The robustness of scientific findings is ultimately determined by replication (Valentine et al. 2011). Since the publication of Prinz et al. (2009), independent studies have emerged further supporting the promise and viability of a population approach to CM prevention. For example, a four- to seven-session universal postnatal nurse home visiting program in Durham County (NC) has shown promise for impact on CM cases and emergency room treatment (Dodge et al. 2014). In another study, with 15-year follow-up using case-linked administrative data in a quasi-experimental design, Smith (2015) found that implementation of Level 4 Group Triple P delivered when children were pre-schoolers significantly reduced the rate of hospital emergency department visits over childhood and adolescence.

The previous study (Prinz et al. 2009) was not able to determine the impact of the Triple P system on general parenting practices and child behavioral problems. Recently, however, a number of investigators have been examining this issue (Fives et al. 2014; Frantz et al. 2015). For example, an evaluation of the Triple P system in Ireland, reported by Fives et al. (2014), found population-level effects on children’s emotional and behavioral problems and on a range of parenting variables. This study overcame the aforementioned challenges of using a random-dial telephone survey—by employing face-to-face interviews with parents in randomly selected households. Newer studies such as Fives et al. (2014) provide clues as to potential mediators for population impact beyond what Prinz et al. (2009) was able to address. Further to the matter of replication, the core foundational elements of the intervention system used in Prinz et al. (2009) have undergone extensive replication in numerous studies across applications, settings, and investigators (with and without developer involvement), and have demonstrated robust effects (see Sanders et al. 2014).

The Prinz et al.’s (2009) place-randomization study provided evidence that community-wide implementation of parenting and family support can positively impact child-maltreatment-related indicators in a preventive manner. These outcomes might have resulted due to (a) effects on coercive parenting in families accessing the intervention; (b) effects resulting from mobilization of a social contagion via media as well as conversations among parents and practitioners, such as described in Fives et al. (2014); (c) broader impact from training many practitioners serving high-risk segments of the population; or (d) some combination of all of these factors. These putative mediators provide cogent hypotheses for much needed future studies.

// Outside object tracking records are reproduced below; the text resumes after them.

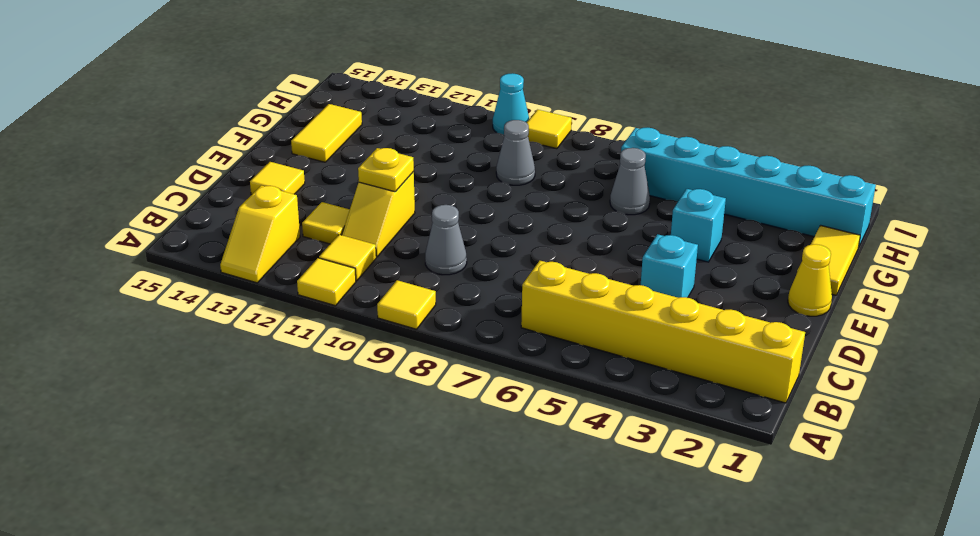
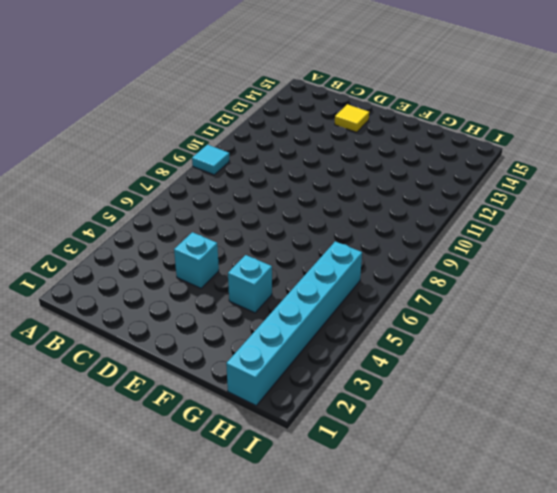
cyan tile A9 level 1 -> yellow tile A9 level 1
none -> yellow tile A11 level 1
none -> yellow slope A13:B13 level 1 top B
none -> yellow brick B1:B6 level 1

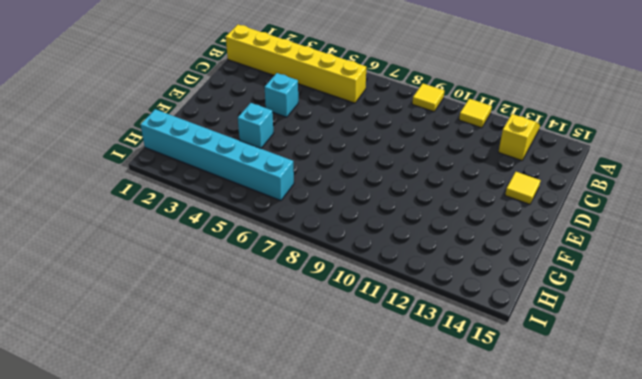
none -> yellow tile B11 level 1
none -> grey cone C9 level 1
none -> yellow slope C11:D11 level 1 top D

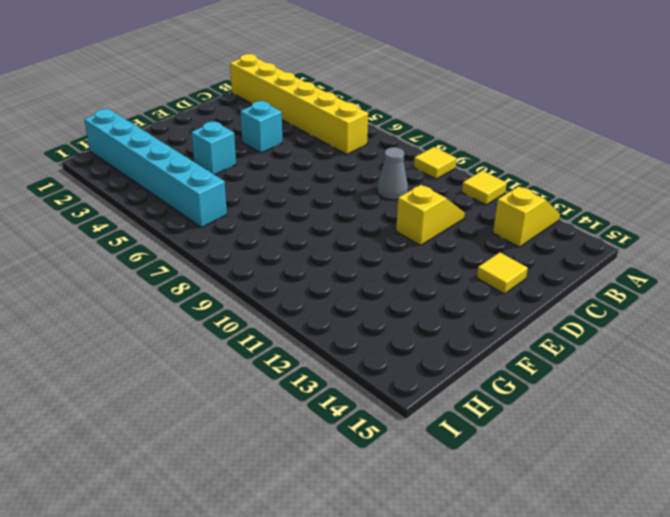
none -> yellow tile B11 level 1
none -> yellow tile C12 level 1
none -> yellow cone E1 level 1

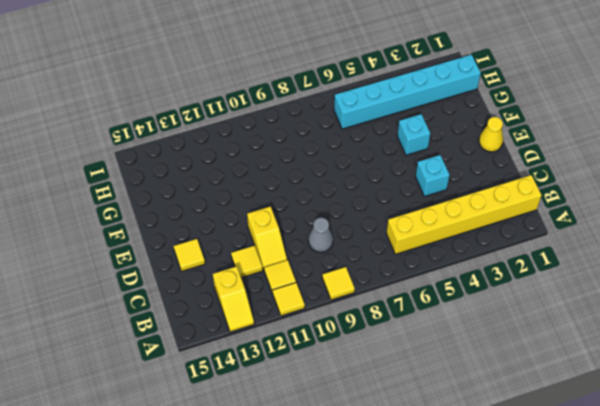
none -> yellow tile F1:G1 level 1
none -> yellow tile F14:G14 level 1
none -> grey cone G6 level 1

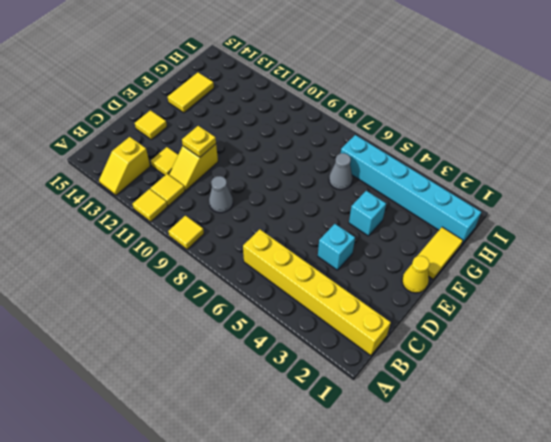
none -> grey cone G9 level 1
none -> yellow tile I9 level 1
none -> cyan cone I10 level 1

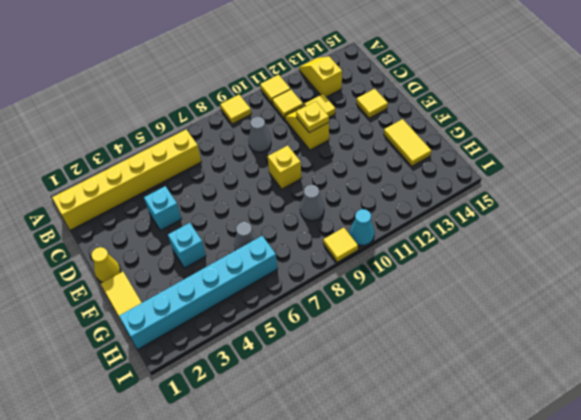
yellow brick E9 level 1 -> none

Although Prinz et al. (2009) provided initial evidence for proof of concept relative to prevention of CM, this early investigation did not include or address strategies to optimize penetration and impact, nor cogent procedures for sustaining program utilization. Since the undertaking of this study, the field has seen the rapid development of implementation science, which now offers indispensable guidance (Fixsen et al. 2013). In retrospect, some of the recommended practices that the Prinz et al. (2009) study might have instituted include the following: (1) extended preparatory planning with supervisors and managers prior to training, (2) building of supportive organizational climate and structural environment, (3) institutionalizing quality assurance processes (e.g., fidelity assessment and promotion, peer support networks, and active evaluation process with feedback loops), and (4) initiating multiple action steps to achieve sustainability. However, more recent large-scale deployments of the Triple P system have paid close attention to optimizing implementation processes through the use of a structured implementation framework in working with partner organizations (e.g., Fives et al. 2014).

Since the publication of Prinz et al. (2009) which demonstrated viability and efficacy, work has emerged that underscores both the promise of a population-level approach to family-based prevention and the need for future research in several areas articulated in this report. Refinement and expansion of the population, public health strategies associated with this line of work are critical to realizing society’s aspirations for child well-being (Biglan 2015; National Research Council and Institute of Medicine 2009).